What I loved the most about this book is its realistic portrayal of an individual’s struggles – the aftermaths of war, the loss of a loved one, and dreams forfeited for a family gone wrong. Skylar and Josh struggle with very different things, and it is wonderful to read and experience the tediousness of it all.

It’s great that the author highlighted the complexity of having a disability – that it is not and will never be the same for anybody; that it is never true that having a physical disability is less distressing than dealing with a mental illness (or vice versa.) You’ll be surprised to know through this story that there are instances when people are bound to experience both (or at least develop the latter because of the former, if that makes any sense.)

This description brings us to Josh’s character. I loved all the characters in general, but I was really pleased at how the author had made it so easy to sympathize with Josh’s situation. It really got me thinking that if I were in the same situation, I would have felt the way, done the same thing, been truly ashamed and unaccepting of my own circumstance.

I needed to hear her voice because everything was getting dark in me and she’s the only light I’ve found since all this shit happened. I just thought, if she would answer, if she would answer, maybe I could, I don’t know, just tell her in the right way why I was so messed up.

It was also so easy to love Skylar. She was strong, but she was also trying her hardest not to fall apart. Really, everyone in this story is struggling, but if there’s any consolation I could offer, it’s that everything turns out hopeful in the end.

Why is it that some people in the world get to wake up in beautiful houses with fairly normal parents and enough food in the fridge while the rest of us have to get by on the scraps the universe throws at us? And we gobble them up, so grateful. What the hell are we grateful for?

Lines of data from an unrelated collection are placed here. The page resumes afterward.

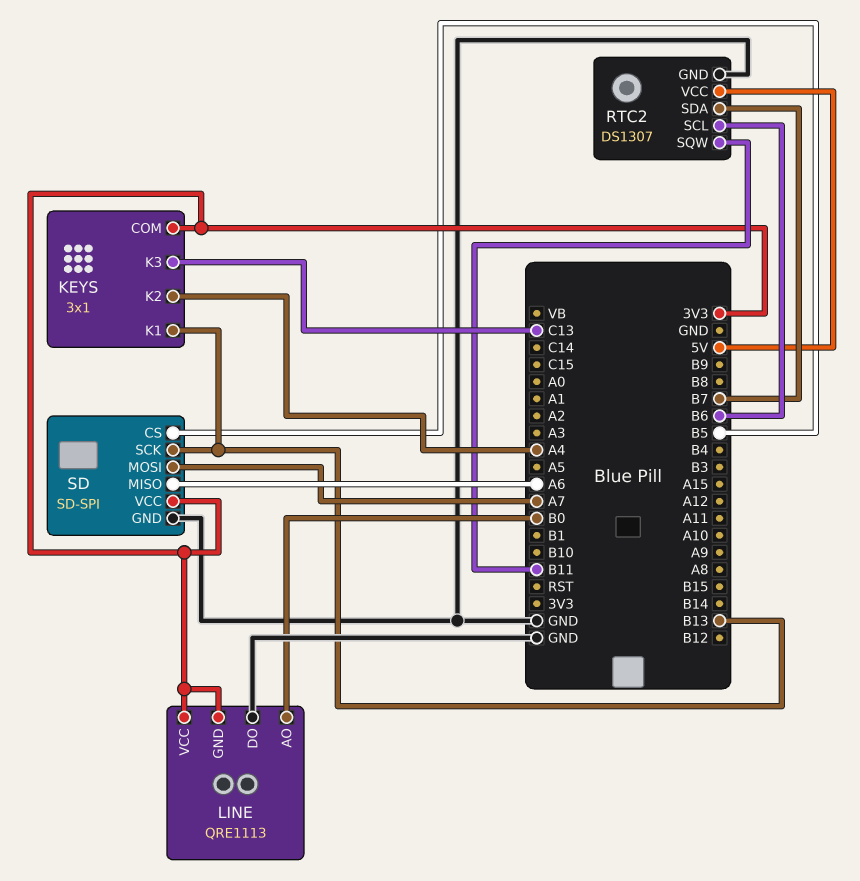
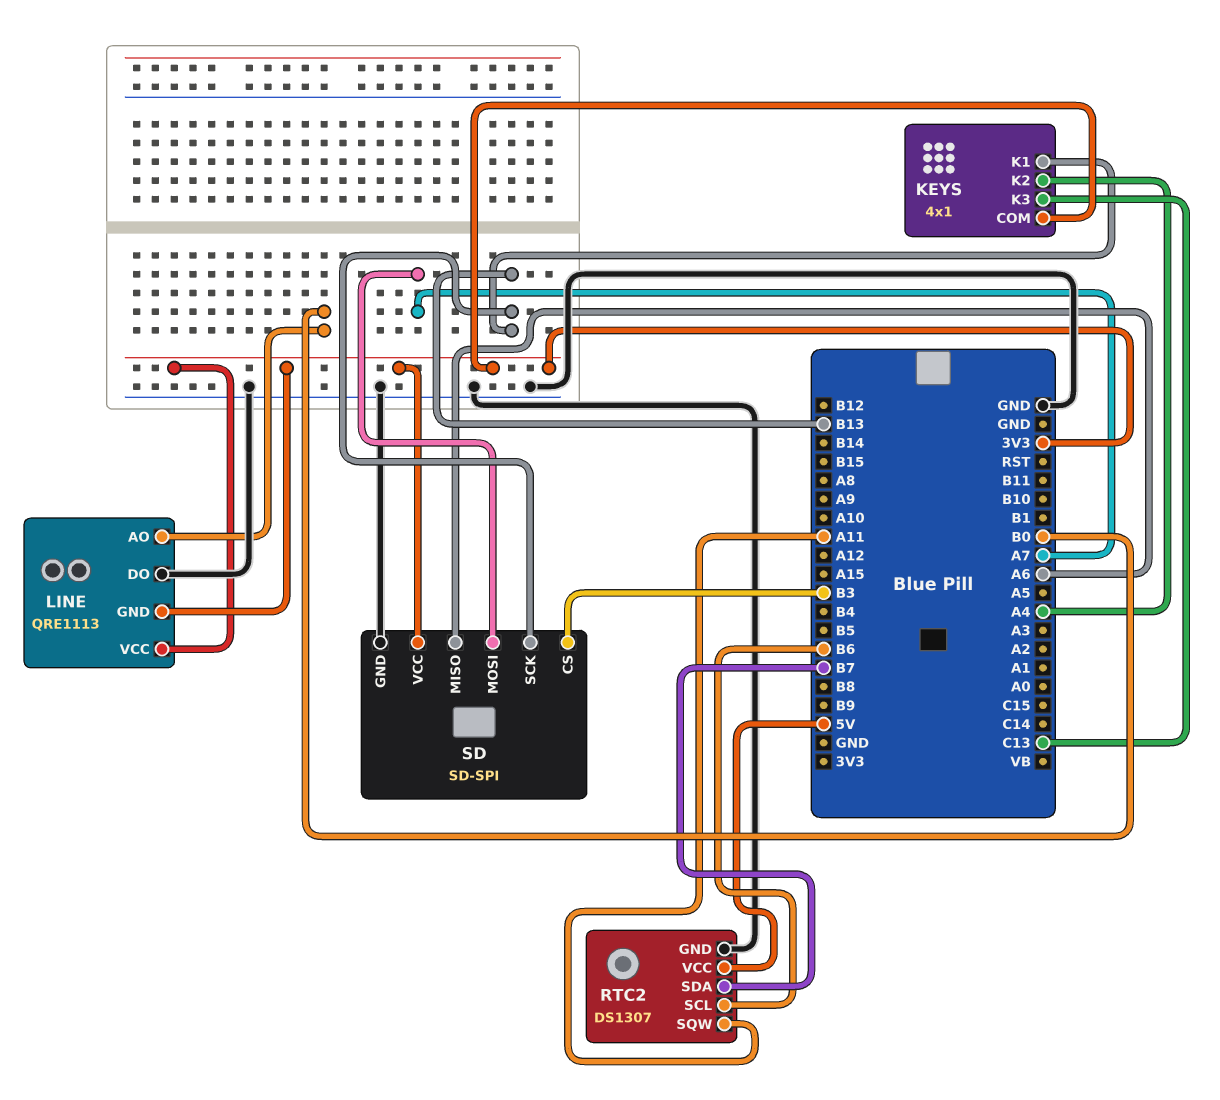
KEYS: 3x1 -> 4x1
RTC2 pin SQW: B11 -> A11
SD pin CS: B5 -> B3

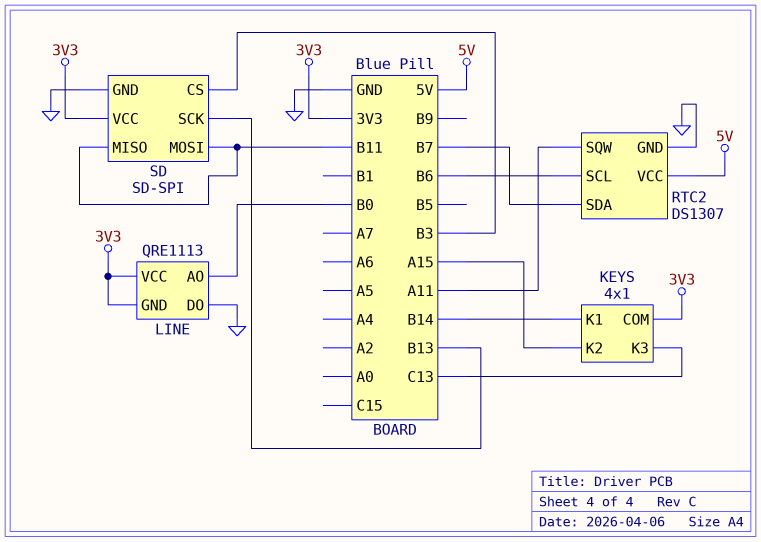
KEYS pin K1: B13 -> B14
KEYS pin K2: A4 -> A15
SD pin MISO: A6 -> B11
SD pin MOSI: A7 -> B11

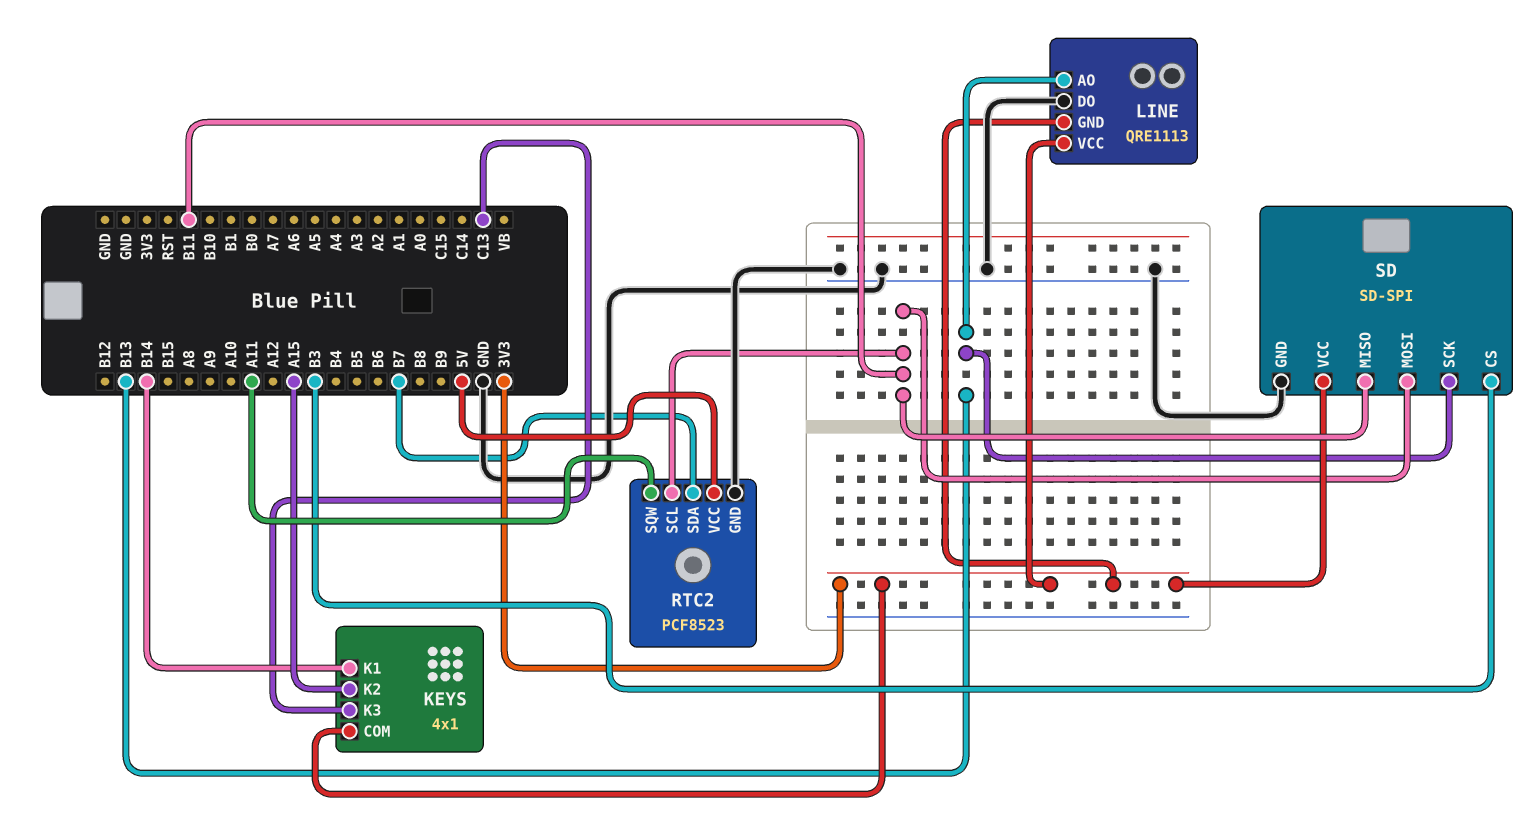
LINE pin AO: B0 -> B13
RTC2: DS1307 -> PCF8523
RTC2 pin SCL: B6 -> B11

There is no instalove, thank goodness, but there is the opposite – a romance that is undoubtedly sincere and well-developed. I loved Josh, and I loved Skylar, and I loved the idea of the two of them together since the first chapter. Yes, the chemistry is insane. Oh, and did I mention that it’s the kind of slow-burn romance which I love so very much? It was awesome.

I didn’t want to go there, to those places he was describing, but I didn’t want to be where he wasn’t.

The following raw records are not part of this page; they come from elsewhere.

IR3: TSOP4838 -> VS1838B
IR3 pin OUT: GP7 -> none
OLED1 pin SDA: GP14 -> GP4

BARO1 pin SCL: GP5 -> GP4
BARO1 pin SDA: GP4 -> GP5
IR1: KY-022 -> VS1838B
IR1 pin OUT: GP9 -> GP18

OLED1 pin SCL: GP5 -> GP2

What am I supposed to do when I’m bad for the one good thing in my life?

 

I think I may have written too much, but here are some leftover thoughts. Despite my love for the characters, I thought Josh’s family got the short end of the stick. Surely, I’m not the only one who remains curious about Josh’s parents? Also, I kind of wanted Chris back in the picture as the chapters came to a close. I felt like he had the least development out of everyone else. On a totally unrelated note, he reminds me of one of Emmy’s friends from Emmy and Oliver, so I keep thinking that he’s gay when he’s not. Huh. Oh well.

All in all, that was a wonderful first read after months of staring at my stagnant book pile. I’ll Meet You There starts really emotional, continues on with struggle after struggle, and ends with so much possibility and hope. It’s the kind of book that will grip your heart and release it gently at the very end.

Favorite Quotes from I’ll Meet You There

“If you could be anywhere in the world right now, where would you be?” I opened my mouth to say San Francisco or maybe Madrid—somewhere exotic. But what came out was, “Here. Right here.”

He was the parts of the day where I smiled.

…if you could make a beautiful piece of art from discarded newspapers and old matchbooks, then it meant that everything had potential. And maybe people were like collages-no matter how broken or useless we felt, we were an essential part of the whole. We mattered.

I didn’t want to go there, to those places he was describing, but I didn’t want to be where he wasn’t.